From The Gallery: Heart of the Emberstone.

Cloudhead pioneered the use of VR performance capture for its 2016 VR adventure-fantasy The Gallery: Call of the Starseed.

From The Gallery: Call of the Starseed, the first title in the Starseed trilogy.

“2019 was the tipping point many of us were waiting for. VR had a tumultuous re-birth, riding the hype cycle down to more realistic expectations, but the landscape has changed over the last couple of years. VR studios are beginning to turn healthy profits, and the technology itself is reaching a high point with some solid hardware standards coming into focus. Games remain the leading driver in the space, and there’s an evolution of quality, a general industry understanding of what works and what doesn’t in the medium. As a result, there are some undeniably fun experiences that could only happen in VR.”

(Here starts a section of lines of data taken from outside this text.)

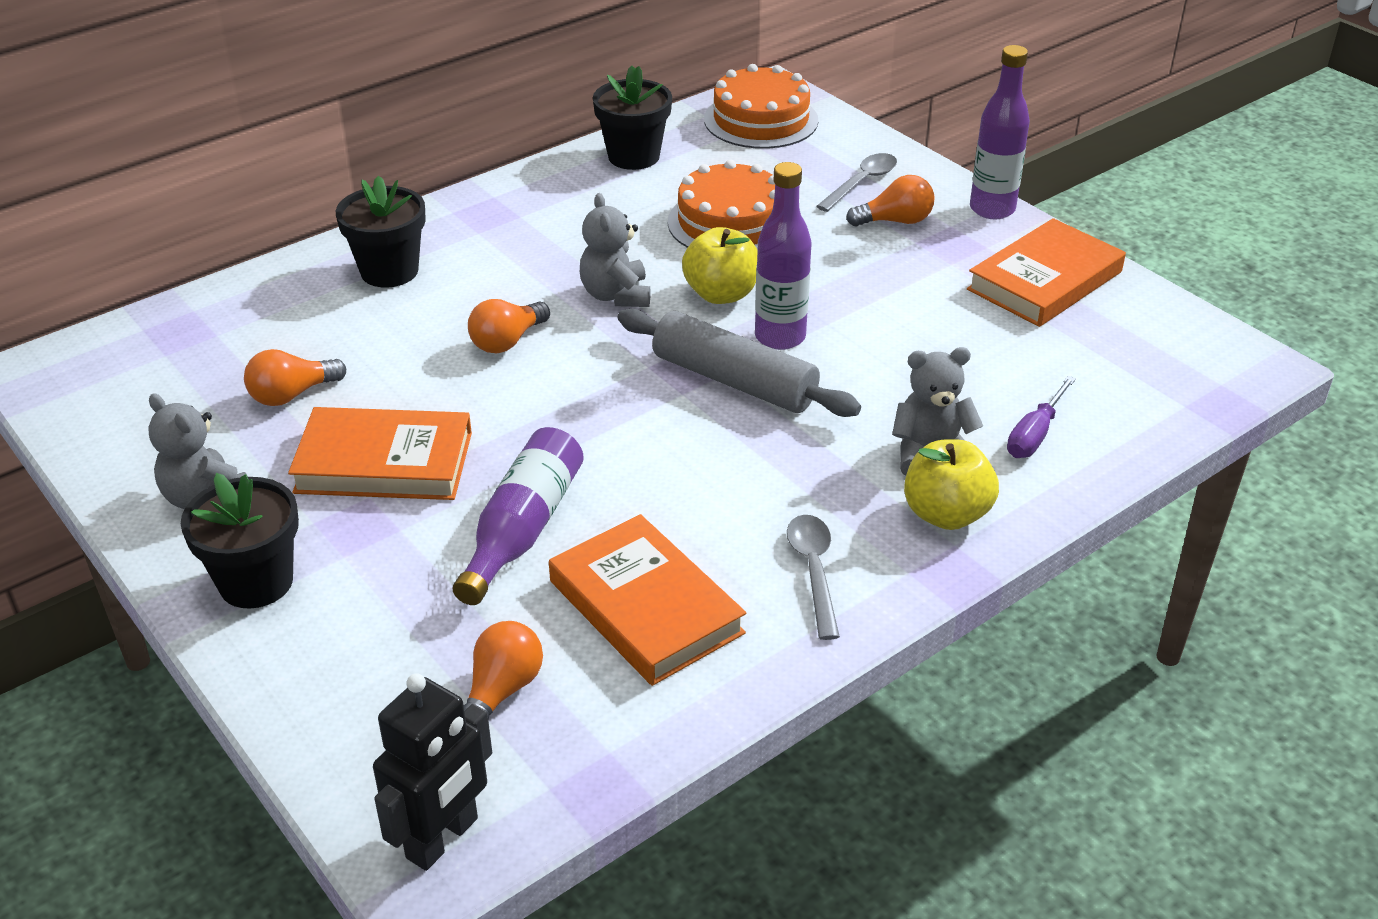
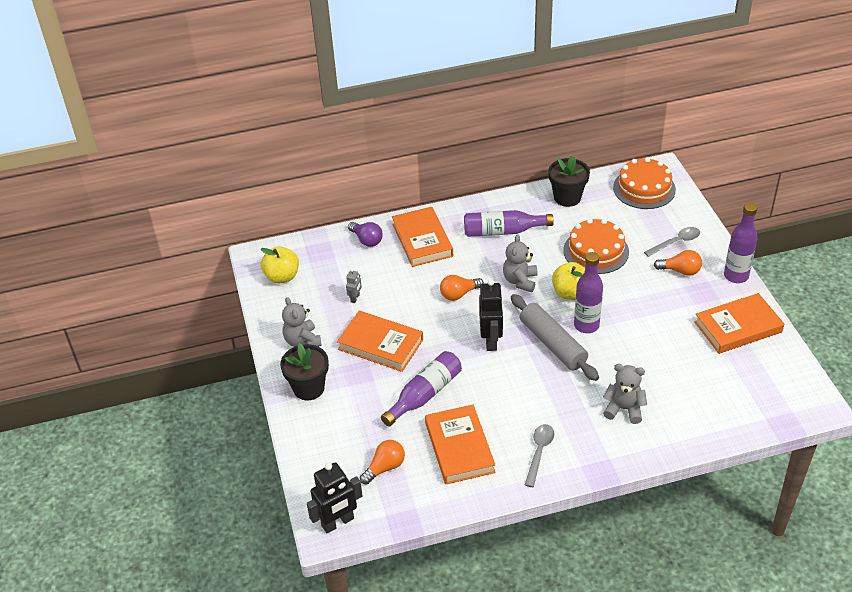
camera: 25 degrees right, 5 degrees up
(273, 293) = (366, 240): none -> purple light bulb
(292, 395) = (355, 298): orange light bulb -> grey robot
(389, 271) = (422, 240): black flower pot -> orange book
(541, 227) = (503, 231): none -> purple bottle
(611, 403) = (491, 340): none -> black robot
(946, 514) = (614, 442): yellow apple -> yellow apple (282, 277)
(1035, 435) = (680, 413): purple screwdriver -> none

—Denny Unger, Co-founder and CEO, Cloudhead Games

Cloudhead continues development on the third title in The Gallery series.

Cloudhead’s 2019 first-person-shooter VR game Pistol Whip.

Cloudhead’s 2019 first-person-shooter VR game Pistol Whip.

For VR storytelling, Unger feels that telling stories through the environment is critical, “because so many perceptual filters are removed. Users can look in and around objects, crawl on the floor, jump and move through. You have to guide a user through the story by carving out a path that makes sense and fits the narrative, and at critical points along the way feed them information without any of the tools you might otherwise have. You can’t lock the camera down or frame a cutscene in a specific way.” The process should feel like an act of natural discovery. “Character interactions have to be built with the conceit that players have agency and can move around, breaking all of your best laid plans. So where and how those moments occur is a constant balancing act, using environment to have it all make sense. In some ways it’s much closer to theme park design than game design.

“Simplifying interaction design to natural gestures is always better,” he adds. “The more you do to accommodate natural motion into your experience, into the acts of exploration and interaction, the better things will feel.”

Unger feels that “2019 was the tipping point many of us were waiting for. VR had a tumultuous re-birth, riding the hype cycle down to more realistic expectations, but the landscape has changed over the last couple of years. VR studios are beginning to turn healthy profits, and the technology itself is reaching a high point with some solid hardware standards coming into focus. Games remain the leading driver in the space, and there’s an evolution of quality, a general industry understanding of what works and what doesn’t in the medium. As a result, there are some undeniably fun experiences that could only happen in VR.”

He believes that the Oculus Quest is hitting “that sweet spot” in terms of affordability, matched with a full 6-DOF VR headset with tracked controllers, in a stand-alone unit (no computer required), “basically VR’s first self-contained console.” It can also plug into your gaming rig at home. “On the other end of the spectrum you have the Valve Index,” he adds, “a high-end VR headset with an emphasis on comfort, wide FOV, incredible sound, controllers with finger tracking, premium quality through and through. It relies on a PC with adequate horsepower to drive it, but you’re going to start seeing higher-budget experiences coming to platform.”

In the near future, Cloudhead will further develop Pistol Whip and bring it to PSVR (PlayStation VR). “Beyond that we are continuing work on The Gallery franchise.”